I peeked at pictures in the National Geographic magazines in the library, and in an era where it was unheard of, I longed to pierce my nose, to tattoo my body, to dress in vibrant and exotic clothing. I yearned for color in my world, and waited impatiently for my own time.
My mother assures me that I used to say that all I wanted as an adult was to be a wife and mother. I don’t remember saying it, and I don’t remember feeling it, so it must have been an extension of the much practiced calm, inscrutable face, used often to throw people off the scent of my secret truth.

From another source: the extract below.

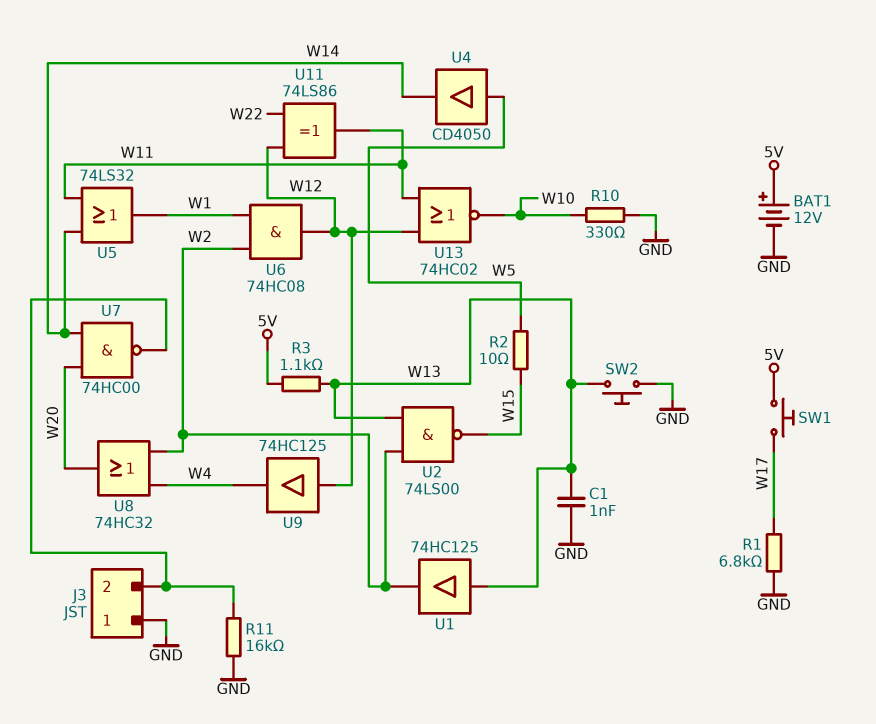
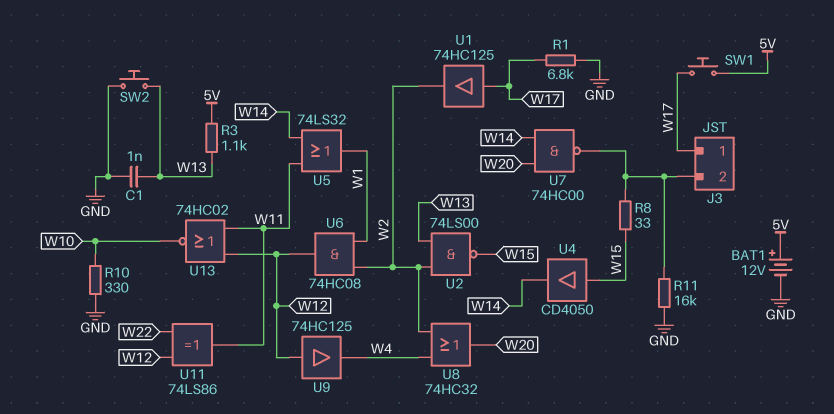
J3 pin 1: GND -> W17
R2: 10 (W5, W15) -> none
R8: none -> 33 (J3/2, W15)
U1: buffer 74HC125 (in W13, out W2) -> buffer 74HC125 (in W17, out W2)
U4: buffer CD4050 (in W5, out W14) -> buffer CD4050 (in W15, out W14)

I dropped out of school at 15, went to work full time, and dated Neil, a complete ass who my mother hated on sight. It had begun!  And I felt the simmering passions build to a slow boil. At 16, and living alone in a tiny studio apartment, I ran a little crazy, and loved every wild and free moment of it. I saved money and dreamed of the travelling wild life that was surely just around the corner now . . .
And suddenly, I was a wife and mother.  With that calm and inscrutable face now as permanent as any tattoo, I attacked my new role with vigor, trading my dreams of exotic African travels and colorful body art for the terrifying responsibilities of decent parenting.  I made mistakes, some small, some big, but they know I love them fiercely, and I hope that’s enough. That even now I would die for them, or kill for them.  I told them to embrace an adventurous spirit, to do what felt right for them, but I think they have sometimes concerned themselves with how I’ll feel about it. I hope they don’t do that anymore. I hope they live the lives they feel in their hearts. And I hope they tell me, proudly, even if it’s something not  in my vision for them, and that will make my heart sing!  They are the four lights of my life, and I have never regretted a single moment of those wonderful years, and I have a secret tattoo in my mind…

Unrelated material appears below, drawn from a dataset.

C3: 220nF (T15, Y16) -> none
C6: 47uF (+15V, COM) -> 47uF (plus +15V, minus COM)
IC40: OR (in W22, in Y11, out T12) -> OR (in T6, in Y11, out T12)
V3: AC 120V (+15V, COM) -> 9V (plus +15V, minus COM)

And now they’re all off and away, living their lives, and even as I still worry for their happiness and safety, I am dreaming again. Not of Africa now; that feels a little too adventurous for my 49 year old spirit.  I am restless in my soul for the things that I didn’t do, and not so certain what it is that I want now.  In art and creation, I find some fire and passion, and my restless spirit rests easy awhile.  And yet my staid and conservative studies are leading me down a road which has as its destination an administrative hell, and it makes my creative spirit take to the skies and fly, fly, fly away. . .
But I am doing the sensible, responsible thing.  The thing that is the correct thing to do. The thing that lingers sternly and irrevocably at the edges of my mind and burns at my gut, and shrivels my soul.
School starts up again on Tuesday and I will immerse myself in a math class and an interpersonal communications class.  I must do the vacuuming today, and get rid of the film of dust I see on the TV. And I must go and buy some chicken and tomatoes at the Stop n Shop, and plan the healthy dinner that is a part of the 2012 resolution.
And I will wear blue jeans and a green shirt and I will dream.